Received: 29 August 2012

Accepted: 11 December 2012

Published: 14 December 2012

Abstract

Aim

Aim of this study was to compare the volume and the shape of mandibular condyles in a Caucasian young adult population, with different skeletal pattern.

Material and methods

200 Caucasian patients (15–30 years old, 95 male and 105 females) were classified in three groups on the base of ANB angle: skeletal class I (65 patients), skeletal class II (70 patients) and skeletal class III (65 patients). Left and right TMJs of each subject were evaluated independently with CBCT (Iluma). TMJ evaluation included: condylar volume; condylar area; morphological index (MI). Condylar volumes were calculated by using the Mimics software. The condylar volume, the area and the morphological index (MI) were compared among the three groups, by using non-parametric tests.

Results

The Kruskal-Wallis test and the Mann Whitney test revealed that: no significant difference was observed in the whole sample between the right and the left condylar volume; subjects in skeletal class III showed a significantly higher condylar volume, respect to class I and class II subjects (p < 0.05); significantly lower condylar volume was observed in class II subjects, respect to class I and class III (p < 0.05). In the whole sample condylar volume (699.8 ± 63.07 mm3 in males and 663.5 ± 81.3 mm3 in females; p < 0.01) as well as condylar surface (423.24 ± 63.03 mm2 in males and 389.76 ± 61.15 mm2 in females; p < 0.01) were significantly higher in males than in females.

Conclusion

Skeletal class appeared to be associated to the mandibular condylar volume and to the mandibular condylar area in the Caucasian orthodontic population.

Keywords

Mandibular condyle Volume Class I, class II and class III CBCT

Introduction

Due to the role of the mandibular condyle in the development of the cranio-facial complex, evaluation of the condylar volume is one of the most debated arguments to improve knowledge about cranio-facial development. Since the mandibular condyle undergoes a remodelling process as it responds to continuous stimuli from childhood to adulthood, it is an important site of growth in the mandible, where its final dimension of shape and volume could be linked to the relation between the maxillary and mandibular bases [13].

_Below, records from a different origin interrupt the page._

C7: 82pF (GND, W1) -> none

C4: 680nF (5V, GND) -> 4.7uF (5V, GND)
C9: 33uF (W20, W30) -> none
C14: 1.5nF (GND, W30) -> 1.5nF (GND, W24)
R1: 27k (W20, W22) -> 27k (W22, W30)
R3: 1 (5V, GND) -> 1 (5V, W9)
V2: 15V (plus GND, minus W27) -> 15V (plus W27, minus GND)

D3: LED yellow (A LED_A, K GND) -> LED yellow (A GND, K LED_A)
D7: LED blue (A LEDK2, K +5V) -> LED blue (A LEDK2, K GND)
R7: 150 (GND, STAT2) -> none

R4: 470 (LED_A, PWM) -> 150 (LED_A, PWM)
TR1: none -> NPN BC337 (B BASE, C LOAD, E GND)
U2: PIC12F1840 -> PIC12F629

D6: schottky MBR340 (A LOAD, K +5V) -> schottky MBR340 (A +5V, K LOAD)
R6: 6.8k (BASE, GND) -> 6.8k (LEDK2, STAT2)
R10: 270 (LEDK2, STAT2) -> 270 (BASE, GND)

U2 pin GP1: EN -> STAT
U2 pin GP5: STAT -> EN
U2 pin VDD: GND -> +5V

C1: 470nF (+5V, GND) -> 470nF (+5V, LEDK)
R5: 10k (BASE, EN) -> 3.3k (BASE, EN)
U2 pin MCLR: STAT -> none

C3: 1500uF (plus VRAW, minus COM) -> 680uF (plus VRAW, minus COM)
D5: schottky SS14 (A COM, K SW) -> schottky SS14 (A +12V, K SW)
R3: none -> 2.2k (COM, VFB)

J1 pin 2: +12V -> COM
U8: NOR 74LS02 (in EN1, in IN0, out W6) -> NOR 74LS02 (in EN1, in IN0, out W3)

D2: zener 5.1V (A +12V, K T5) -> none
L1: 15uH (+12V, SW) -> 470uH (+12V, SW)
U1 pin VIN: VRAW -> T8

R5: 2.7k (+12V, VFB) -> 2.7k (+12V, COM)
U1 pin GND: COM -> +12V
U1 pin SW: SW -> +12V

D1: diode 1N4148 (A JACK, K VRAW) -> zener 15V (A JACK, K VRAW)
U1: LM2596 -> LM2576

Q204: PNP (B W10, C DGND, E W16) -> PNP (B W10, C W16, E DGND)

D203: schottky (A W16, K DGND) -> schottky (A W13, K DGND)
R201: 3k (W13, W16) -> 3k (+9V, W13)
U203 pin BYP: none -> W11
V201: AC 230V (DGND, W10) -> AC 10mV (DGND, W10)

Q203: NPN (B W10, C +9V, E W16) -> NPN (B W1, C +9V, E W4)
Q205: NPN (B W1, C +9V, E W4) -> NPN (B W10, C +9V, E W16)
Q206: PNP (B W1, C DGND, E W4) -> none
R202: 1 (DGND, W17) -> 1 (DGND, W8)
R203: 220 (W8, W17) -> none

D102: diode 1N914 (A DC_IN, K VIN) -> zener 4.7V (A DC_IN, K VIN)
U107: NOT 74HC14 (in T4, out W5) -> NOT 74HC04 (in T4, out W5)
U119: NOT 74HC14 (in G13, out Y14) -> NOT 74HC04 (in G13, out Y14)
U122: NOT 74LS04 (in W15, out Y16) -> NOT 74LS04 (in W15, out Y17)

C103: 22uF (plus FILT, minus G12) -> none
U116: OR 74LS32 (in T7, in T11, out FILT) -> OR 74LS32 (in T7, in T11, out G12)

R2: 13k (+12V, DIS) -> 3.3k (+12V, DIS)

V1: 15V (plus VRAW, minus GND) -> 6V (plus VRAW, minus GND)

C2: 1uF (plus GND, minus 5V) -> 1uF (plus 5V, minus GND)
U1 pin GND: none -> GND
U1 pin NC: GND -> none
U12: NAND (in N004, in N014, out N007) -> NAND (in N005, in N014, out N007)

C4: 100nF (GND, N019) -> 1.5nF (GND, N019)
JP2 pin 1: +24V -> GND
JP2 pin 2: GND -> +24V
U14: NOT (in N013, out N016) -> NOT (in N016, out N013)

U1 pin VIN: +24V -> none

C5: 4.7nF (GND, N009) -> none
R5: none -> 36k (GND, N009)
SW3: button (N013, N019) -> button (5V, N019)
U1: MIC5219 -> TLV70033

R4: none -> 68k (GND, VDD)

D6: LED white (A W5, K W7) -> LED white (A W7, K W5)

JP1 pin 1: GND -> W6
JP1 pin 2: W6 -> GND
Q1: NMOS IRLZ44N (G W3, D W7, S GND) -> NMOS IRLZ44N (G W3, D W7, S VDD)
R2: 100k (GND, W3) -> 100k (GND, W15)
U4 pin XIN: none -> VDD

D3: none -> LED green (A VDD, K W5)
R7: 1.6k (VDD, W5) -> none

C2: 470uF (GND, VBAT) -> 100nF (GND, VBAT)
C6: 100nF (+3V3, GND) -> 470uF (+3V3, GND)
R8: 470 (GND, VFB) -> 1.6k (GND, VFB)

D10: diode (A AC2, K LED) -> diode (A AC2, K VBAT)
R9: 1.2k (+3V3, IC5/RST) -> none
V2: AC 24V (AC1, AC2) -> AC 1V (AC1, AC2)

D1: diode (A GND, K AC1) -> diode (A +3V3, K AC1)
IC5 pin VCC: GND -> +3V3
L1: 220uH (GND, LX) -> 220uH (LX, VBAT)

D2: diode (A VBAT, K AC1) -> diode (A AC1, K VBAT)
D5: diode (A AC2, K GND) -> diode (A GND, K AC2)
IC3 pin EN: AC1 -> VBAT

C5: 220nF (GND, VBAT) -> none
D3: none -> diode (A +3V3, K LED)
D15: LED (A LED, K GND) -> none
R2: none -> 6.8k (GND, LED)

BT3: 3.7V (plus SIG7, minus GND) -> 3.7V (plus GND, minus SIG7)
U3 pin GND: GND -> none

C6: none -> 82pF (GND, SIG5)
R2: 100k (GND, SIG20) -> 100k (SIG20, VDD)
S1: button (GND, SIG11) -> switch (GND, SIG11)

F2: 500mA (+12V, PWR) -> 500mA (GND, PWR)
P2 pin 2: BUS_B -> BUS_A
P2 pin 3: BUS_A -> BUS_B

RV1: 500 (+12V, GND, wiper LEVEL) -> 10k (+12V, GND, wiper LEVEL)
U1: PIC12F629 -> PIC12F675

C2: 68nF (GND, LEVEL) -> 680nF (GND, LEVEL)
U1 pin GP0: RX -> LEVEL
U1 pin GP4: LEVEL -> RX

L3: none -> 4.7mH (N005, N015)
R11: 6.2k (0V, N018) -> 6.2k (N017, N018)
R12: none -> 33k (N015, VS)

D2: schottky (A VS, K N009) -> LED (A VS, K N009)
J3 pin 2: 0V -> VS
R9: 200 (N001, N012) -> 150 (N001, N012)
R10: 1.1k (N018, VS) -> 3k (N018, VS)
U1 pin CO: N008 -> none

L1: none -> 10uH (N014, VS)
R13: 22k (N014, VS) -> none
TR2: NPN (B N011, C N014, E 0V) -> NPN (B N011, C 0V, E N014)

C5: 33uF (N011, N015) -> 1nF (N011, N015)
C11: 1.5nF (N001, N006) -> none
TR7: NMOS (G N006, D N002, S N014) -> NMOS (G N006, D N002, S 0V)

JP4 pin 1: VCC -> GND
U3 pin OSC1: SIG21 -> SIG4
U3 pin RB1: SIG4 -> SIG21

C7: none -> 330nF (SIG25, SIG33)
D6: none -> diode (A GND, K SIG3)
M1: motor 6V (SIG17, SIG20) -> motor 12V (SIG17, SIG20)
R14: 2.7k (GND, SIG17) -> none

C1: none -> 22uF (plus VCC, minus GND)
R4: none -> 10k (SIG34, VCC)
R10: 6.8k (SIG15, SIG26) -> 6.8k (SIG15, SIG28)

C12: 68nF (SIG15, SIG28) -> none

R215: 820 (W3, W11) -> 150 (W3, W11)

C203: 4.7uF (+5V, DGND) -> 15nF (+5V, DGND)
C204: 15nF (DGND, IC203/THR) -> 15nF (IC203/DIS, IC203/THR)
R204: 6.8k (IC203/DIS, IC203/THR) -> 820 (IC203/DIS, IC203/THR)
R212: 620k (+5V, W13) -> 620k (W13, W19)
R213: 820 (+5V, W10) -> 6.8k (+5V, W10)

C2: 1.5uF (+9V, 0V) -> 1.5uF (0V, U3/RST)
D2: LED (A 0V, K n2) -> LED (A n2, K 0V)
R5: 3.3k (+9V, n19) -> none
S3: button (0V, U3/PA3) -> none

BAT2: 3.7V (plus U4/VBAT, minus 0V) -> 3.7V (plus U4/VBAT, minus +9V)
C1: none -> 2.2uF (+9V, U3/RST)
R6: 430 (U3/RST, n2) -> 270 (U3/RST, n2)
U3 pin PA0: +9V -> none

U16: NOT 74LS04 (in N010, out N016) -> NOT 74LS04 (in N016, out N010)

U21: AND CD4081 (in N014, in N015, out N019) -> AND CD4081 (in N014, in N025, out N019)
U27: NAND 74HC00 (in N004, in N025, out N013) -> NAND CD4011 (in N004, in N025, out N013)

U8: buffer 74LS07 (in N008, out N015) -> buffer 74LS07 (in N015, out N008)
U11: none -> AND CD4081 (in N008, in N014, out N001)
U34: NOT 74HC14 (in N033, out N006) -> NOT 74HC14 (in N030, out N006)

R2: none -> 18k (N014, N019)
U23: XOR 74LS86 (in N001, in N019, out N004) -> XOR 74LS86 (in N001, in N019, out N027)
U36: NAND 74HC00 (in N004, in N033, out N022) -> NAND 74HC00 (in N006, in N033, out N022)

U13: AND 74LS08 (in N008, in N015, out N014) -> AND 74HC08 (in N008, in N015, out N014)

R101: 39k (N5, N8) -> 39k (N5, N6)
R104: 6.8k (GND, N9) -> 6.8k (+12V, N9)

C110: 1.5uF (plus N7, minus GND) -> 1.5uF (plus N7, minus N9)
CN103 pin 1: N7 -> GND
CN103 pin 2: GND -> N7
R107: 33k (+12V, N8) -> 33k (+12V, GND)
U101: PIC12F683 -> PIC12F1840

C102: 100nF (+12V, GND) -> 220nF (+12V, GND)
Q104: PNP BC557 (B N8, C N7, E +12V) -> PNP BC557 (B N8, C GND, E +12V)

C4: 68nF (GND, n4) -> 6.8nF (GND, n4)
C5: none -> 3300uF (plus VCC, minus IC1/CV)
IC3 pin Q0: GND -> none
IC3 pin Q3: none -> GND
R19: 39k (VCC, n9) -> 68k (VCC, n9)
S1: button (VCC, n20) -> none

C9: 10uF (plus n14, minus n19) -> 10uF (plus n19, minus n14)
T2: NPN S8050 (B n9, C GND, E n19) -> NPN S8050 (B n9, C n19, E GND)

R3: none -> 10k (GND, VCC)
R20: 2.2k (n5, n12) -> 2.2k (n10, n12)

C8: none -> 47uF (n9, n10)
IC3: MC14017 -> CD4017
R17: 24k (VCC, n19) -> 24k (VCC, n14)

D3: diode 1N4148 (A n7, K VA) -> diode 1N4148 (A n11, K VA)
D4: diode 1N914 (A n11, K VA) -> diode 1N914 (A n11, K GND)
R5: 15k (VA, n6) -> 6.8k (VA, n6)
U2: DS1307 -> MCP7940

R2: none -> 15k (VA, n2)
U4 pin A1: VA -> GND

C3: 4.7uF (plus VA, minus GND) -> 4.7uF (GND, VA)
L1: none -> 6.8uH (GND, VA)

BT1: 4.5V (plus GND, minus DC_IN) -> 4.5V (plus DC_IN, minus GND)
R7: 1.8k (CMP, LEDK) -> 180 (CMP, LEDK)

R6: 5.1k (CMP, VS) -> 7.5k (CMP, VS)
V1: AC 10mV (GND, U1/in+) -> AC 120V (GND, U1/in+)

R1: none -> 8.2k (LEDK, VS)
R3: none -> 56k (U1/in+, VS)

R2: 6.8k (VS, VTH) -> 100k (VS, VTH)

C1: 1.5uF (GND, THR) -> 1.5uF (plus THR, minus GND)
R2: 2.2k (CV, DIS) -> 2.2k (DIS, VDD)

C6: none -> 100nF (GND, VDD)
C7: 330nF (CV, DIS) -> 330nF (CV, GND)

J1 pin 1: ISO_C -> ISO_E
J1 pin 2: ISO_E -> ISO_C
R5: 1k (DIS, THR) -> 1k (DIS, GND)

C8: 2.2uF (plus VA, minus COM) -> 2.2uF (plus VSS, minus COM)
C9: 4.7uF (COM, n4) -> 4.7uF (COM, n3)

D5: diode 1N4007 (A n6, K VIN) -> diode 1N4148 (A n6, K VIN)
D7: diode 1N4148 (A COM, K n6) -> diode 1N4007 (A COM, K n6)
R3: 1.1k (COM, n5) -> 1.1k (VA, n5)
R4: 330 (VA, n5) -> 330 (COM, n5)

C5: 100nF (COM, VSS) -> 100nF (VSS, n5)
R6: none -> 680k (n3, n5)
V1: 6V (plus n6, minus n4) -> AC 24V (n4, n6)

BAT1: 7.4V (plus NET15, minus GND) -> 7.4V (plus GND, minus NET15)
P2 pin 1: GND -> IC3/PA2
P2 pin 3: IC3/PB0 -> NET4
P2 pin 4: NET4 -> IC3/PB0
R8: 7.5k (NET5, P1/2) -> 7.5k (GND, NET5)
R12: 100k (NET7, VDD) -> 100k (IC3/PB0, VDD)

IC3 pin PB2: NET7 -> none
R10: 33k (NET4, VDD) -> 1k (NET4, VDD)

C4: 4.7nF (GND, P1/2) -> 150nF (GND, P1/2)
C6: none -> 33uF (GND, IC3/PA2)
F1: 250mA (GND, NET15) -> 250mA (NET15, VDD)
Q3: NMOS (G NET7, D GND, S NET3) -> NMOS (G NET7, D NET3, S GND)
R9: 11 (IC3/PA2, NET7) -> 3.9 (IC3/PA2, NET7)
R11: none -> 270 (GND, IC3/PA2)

Even in adulthood, the mandibular condyle seems to answer to functional demands, as its shape is continuously subjected to a remodelling process, which could affect its volume and shape [46]. As part of the temporo-mandibular joint (TMJ) structure, the mandibular condyle is considered to play a key role in the stability of long-term treatment results after orthodontic and orthognatic treatments .

In the orthodontic clinic, the mandibular condyle and the temporo-mandibular joint (TMJ) has been typically analyzed through the 2-D images. The recent advent of 3-D technology, in particular the cone beam computed tomography (CBCT) engineering, has overcome traditional CT scanners [7] and permits us a more complete analysis of the TMJ and the mandibular condyle than before. The CBCT produces images with isotropic sub-millimeter spatial resolution, and with a higher diagnostic quality providing a 3-dimensional representation of the maxillofacial hard tissues with minimal distortion [8].

In addition, it provides shorter scanning times of about 10–30 seconds, and radiation dosages of up to 15 times lower than those of conventional CT scans.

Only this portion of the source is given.